Kids (under 13) and Young Teens (age 13 to 16) have become a business-critical audience for brands — not only as influencers in their households, but as spenders with significant purchasing power. Limited financial responsibilities allow young people to allocate their savings towards the products and brands that they desire, and new fintech platforms are empowering young people to do just that.
gohenry is a financial education app designed for kids and Young Teens. CEO Alex Zivoder recently joined us on #Kidtech to discuss kids’ changing digital purchasing and saving behaviors and the growing need for youth fintech solutions. Keep reading to learn three primary insights shared by Zivoder and our tips to apply these learnings to your youth digital engagement strategy.
How are youth digital purchasing and saving behaviors changing?
1. Over half of youth spending now takes place online
According to Zivoder, over half of youth spending now takes place in digital environments, a trend that has been further accelerated by the lasting impact of the pandemic. “39% of children admit that they are wary of handling paper money and coins since the outbreak of Covid-19,” shared Zivoder, “and there was an 80% increase in gaming spend during the second quarter of 2020, during the first wave of the pandemic restrictions.”
That online spending is not limited to real-world products: our research indicates that subscriptions, in addition to in-game currencies and products, are hot-ticket items for kids. During the 2020 holiday season, 38% of boys asked for clothing compared to the 54% who asked instead for “skins” — digital clothing for their avatars.
Action for brands: Your e-commerce experience must be as engaging and informative as your brick-and-mortar displays. Highlight the key features that make your brand or product special in the digital environments in which young people are participating, such as partnering with popular games and influencers.
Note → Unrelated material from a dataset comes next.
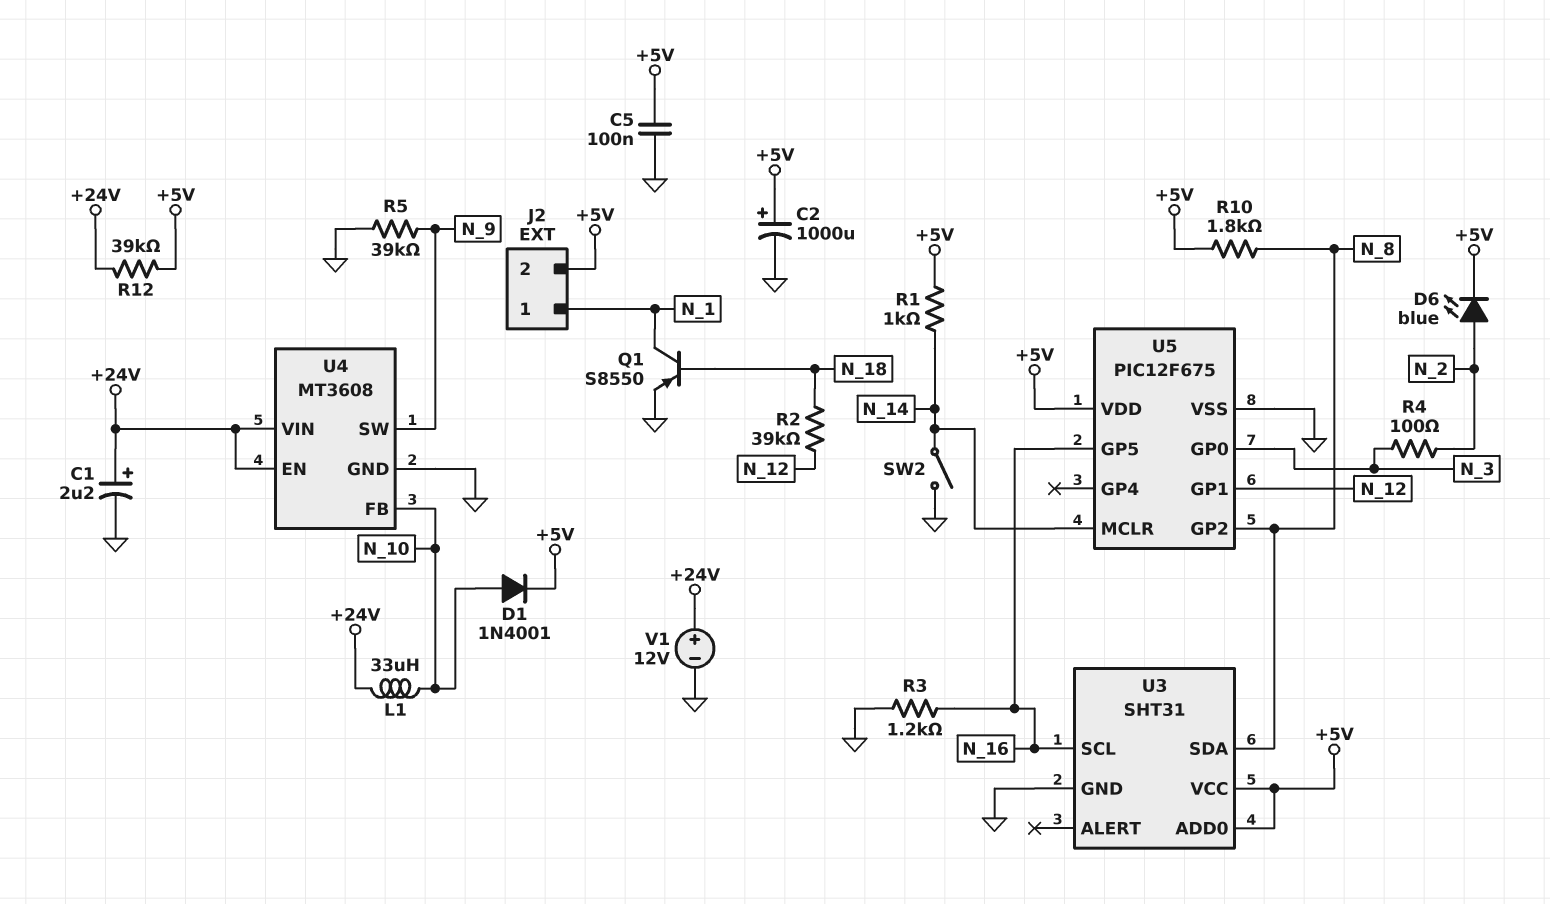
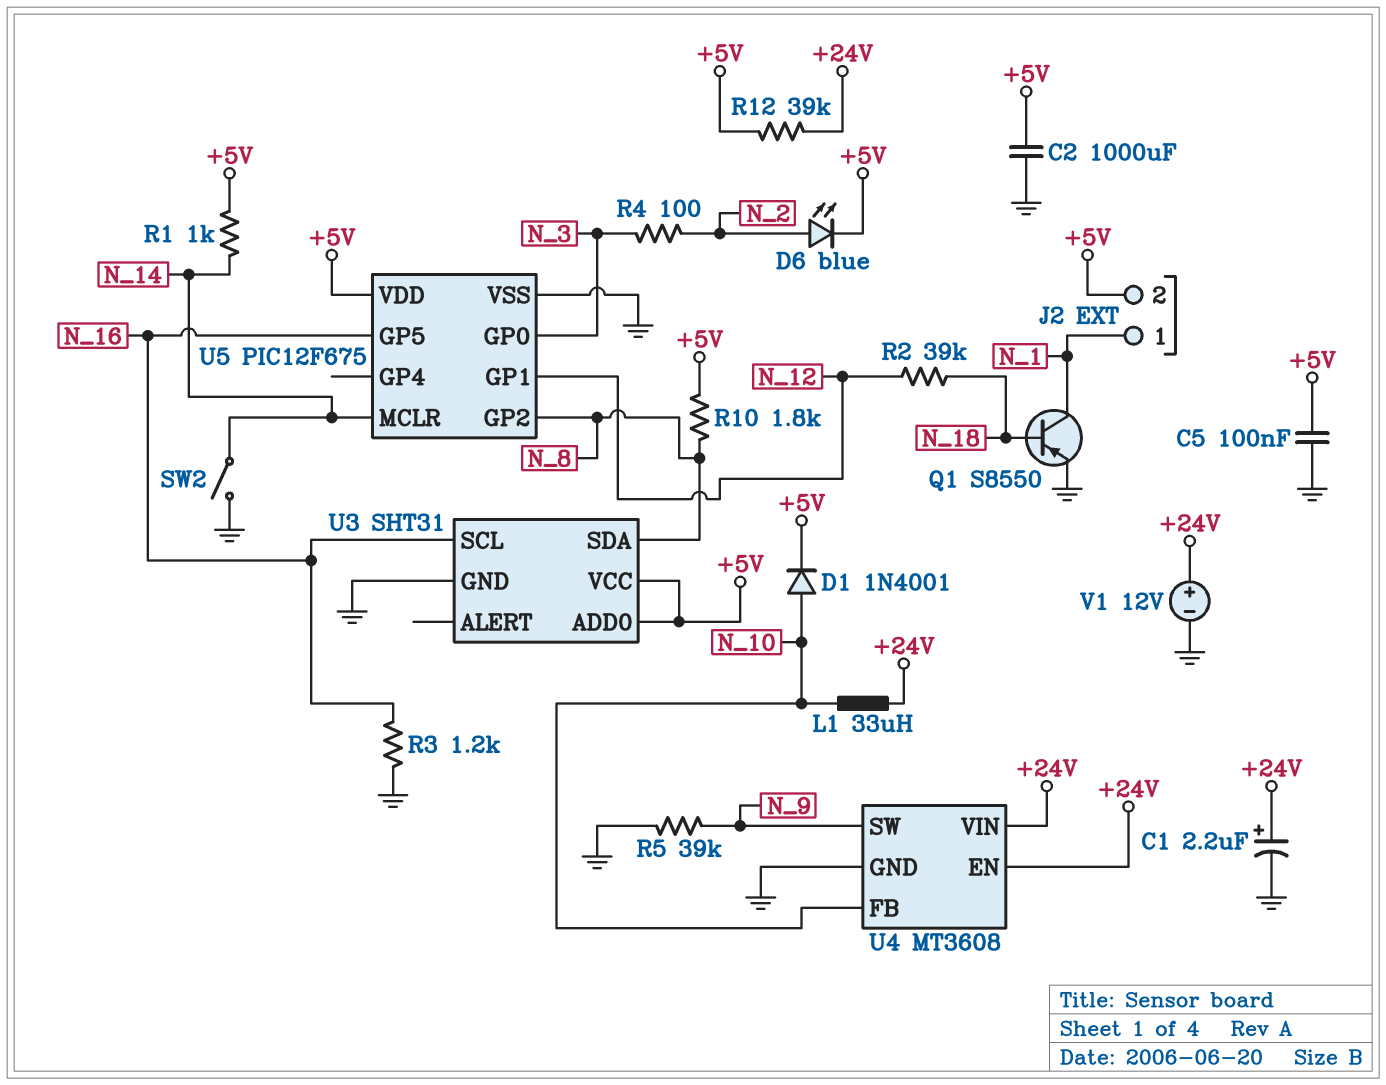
C2: 1000uF (plus +5V, minus GND) -> 1000uF (+5V, GND)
2. Kids and Young Teens earn more pocket money than previous generations
Young people have been steadily earning higher allowances throughout the years, and more time at home during a socially distanced year has allowed them to complete more household chores.
“In the second quarter of 2020, earnings from tasks have increased by 28%,” said Zivoder. “The types of tasks have also changed. It has been more around car washing, gardening, babysitting, and exercise-related activities.”
As today’s youth earn more money than previous generations, building positive financial habits through hands-on experience is more critical than ever. “Our purpose is really to give kids a tool to learn financial independence and to develop good money habits that will make a big difference in their future,” says Zivoder. “As you know, it’s quite important to know how to master money, and the younger you start, the better it is.”
Today, most parents agree with this ethos; more than half use shopping trips to teach their children financial responsibility.
Action for brands: Kids and Young Teens are consumers in their own right. Brands must learn about these distinct audiences and their needs, which differ from those of their parents. SuperAwesome offers a variety of free resources to help you safely and effectively reach these cohorts.
3. Young audiences are more financially savvy than previous generations
Kids and Young Teens are growing more familiar with managing finances, which has enabled them to develop positive money habits. “When we take our base and we basically estimate the whole U.S. population of kids…in 2020 kids and teenagers saved $2.8 billion, 10% of their total income,” said Zivoder. “It’s three percentage points higher than the adult monthly savings rate.”
This careful saving results in thoughtful purchasing, especially for Young Teens, the “risk-averse” generation. This audience conducts thorough brand research to inform their purchasing decisions. Quality (42%) and good value for the price (34%) are the two brand attributes most important to this cohort.
Action for brands: The rise of e-commerce has empowered families to become better informed about purchases, through researching prices and reading consumer reviews. A robust digital presence that highlights the value of your brand and product is critical. More than any other audience, Young Teens need to be well-informed and confident in their purchasing decisions.